Why I Owe Pace $100

I've had four speeding tickets in my life… 

#1 – I was driving home late at a night from a summer job during college after a week working in northern Saskatchewan.  Anxious to get home, I was going pretty fast when an RCMP officer passed me just outside a town on the other site of the Qu'Appelle Valley.  He whipped around, stopped me, then warned me that “speeding is dangerous because of all the deer” as he handed me the ticket (which also ate up the sales bonus I'd just earned that week as an added insult!)
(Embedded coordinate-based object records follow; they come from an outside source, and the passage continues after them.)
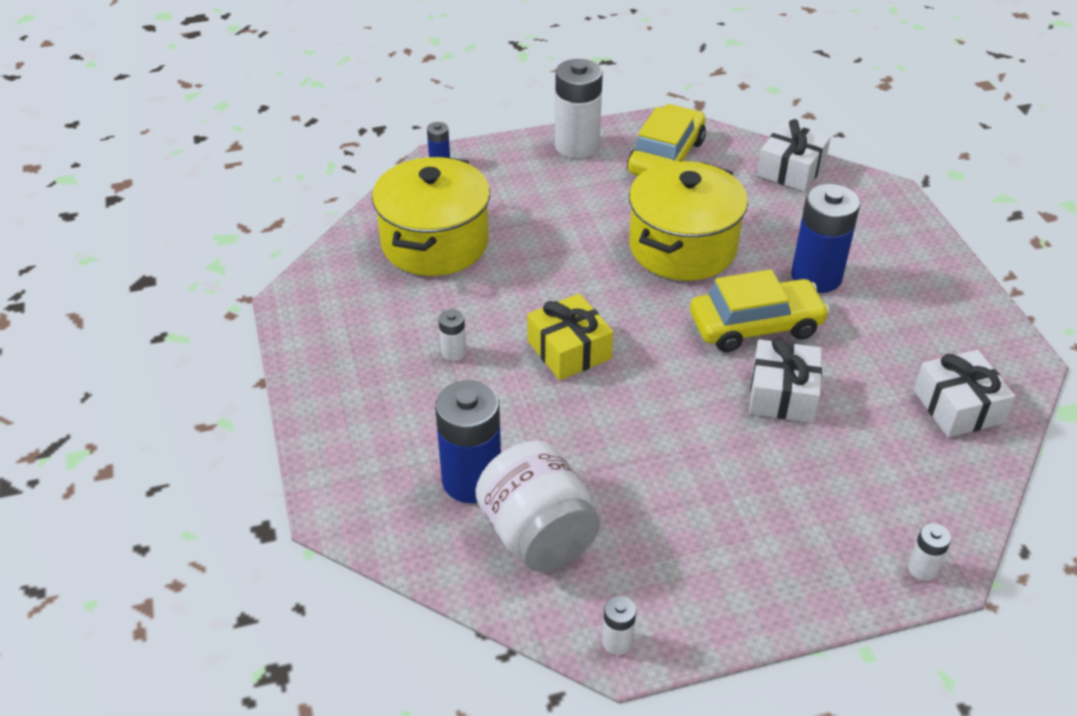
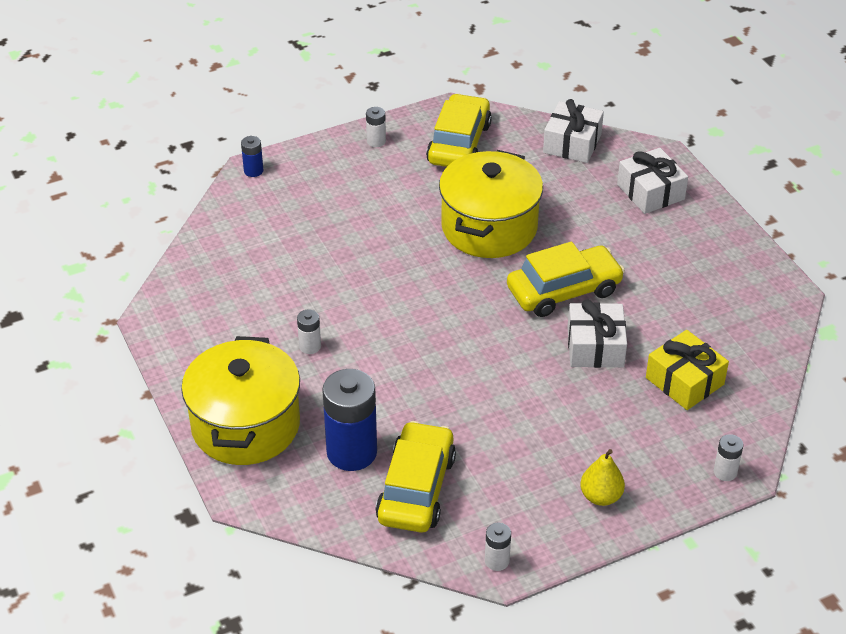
camera: 10 degrees left, 0 degrees up
(435, 243) = (268, 249): yellow pot -> yellow pot (245, 425)
(537, 535) = (416, 488): white jar -> yellow car
(569, 350) = (409, 332): yellow gift -> yellow gift (684, 381)
(577, 145) = (376, 141): white battery -> white battery, size x0.46
(761, 577) = (601, 496): none -> yellow pear
(816, 277) = (608, 240): blue battery -> none
(958, 406) = (739, 339): white gift -> white gift (650, 192)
#2 – I was going to pick up Shea during a practicum here in Regina when she was a nursing student.  I went through a school zone at about 7 clicks over the posted speed limit but in what could only have been an attempt to get more money, the cop wrote up the ticket as if the school zone was in effect already.  (It wasn't – the school zone began at 8am and I went by at 7:57am – which is the time he wrote on the ticket.  So I protested that ticket on these grounds and the court dismissed it.)

#3 – when I was working in Alberta, my boss flew down from Edmonton to Calgary, rented a car and picked me up to go to a meeting in Crows Nest Pass.  But we were way behind schedule so she asked me to drive while she worked on some paperwork.  She also told me to “fly” and so I did.  Along the way, there's a town called Longview which does the most evil trick a town can do – it goes from highway speed to town speed to school zone speed within a very short distance.  I was whipping through town, slowed down to town speed but completely missed the school zone sign while talking to my boss about our upcoming meeting.  I got stopped, tried an excuse and when the cop said “Well, the children at the school won't care if you're late for a meeting if you hit them.” Ouch!  So when he went back to his cruiser to run my license, I asked my boss if the organization would pay for the ticket since she'd been the one who told me to drive so fast (and truth be told, was the reason we were late due to a scheduling mistake on her part.)  She said it would so I handed over the ticket and we carried on our way. 

#4 – on a Sunday morning, I was driving through Calgary with Shea's parents on a mad quest to find a Flames jersey since I'd managed to score a single ticket for the first Flames home playoff game in seven years.  I didn't get a jersey but I did get a $100 ticket from a photo radar camera a few days later.  I protested this one too, mainly because I object to photo radar in general.  The reason I used was that the photo didn't clearly identify the driver but since the vehicle was registered to me, I got the ticket.  How was I to know that it wasn't my father-in-law driving?  They didn't write off the ticket but reduced it by 50%.  I never did end up buying a jersey though.

So anyhow, I was sure that ticket #5 (and my first in probably three years) was going to come today.  I took today and tomorrow off so we were heading out of Weyburn for Regina at noon.  I was accelerating up to highway speed on a road leading out of Weyburn but which was still a 70kph zone.  So the cop stopped me and I was sure that I was in for a nice big ticket.  But he saw Pace in his car seat and after glancing at my license and registration, said “I don't want your son to stay in the hot sun while I'm writing you up so I'm going to let you go.”  He didn't even write me a warning!  So anyhow, Pace, if you're reading this someday, I owe you a hundred bucks (probably more than that actually – I don't even know what speeding tickets are these days.)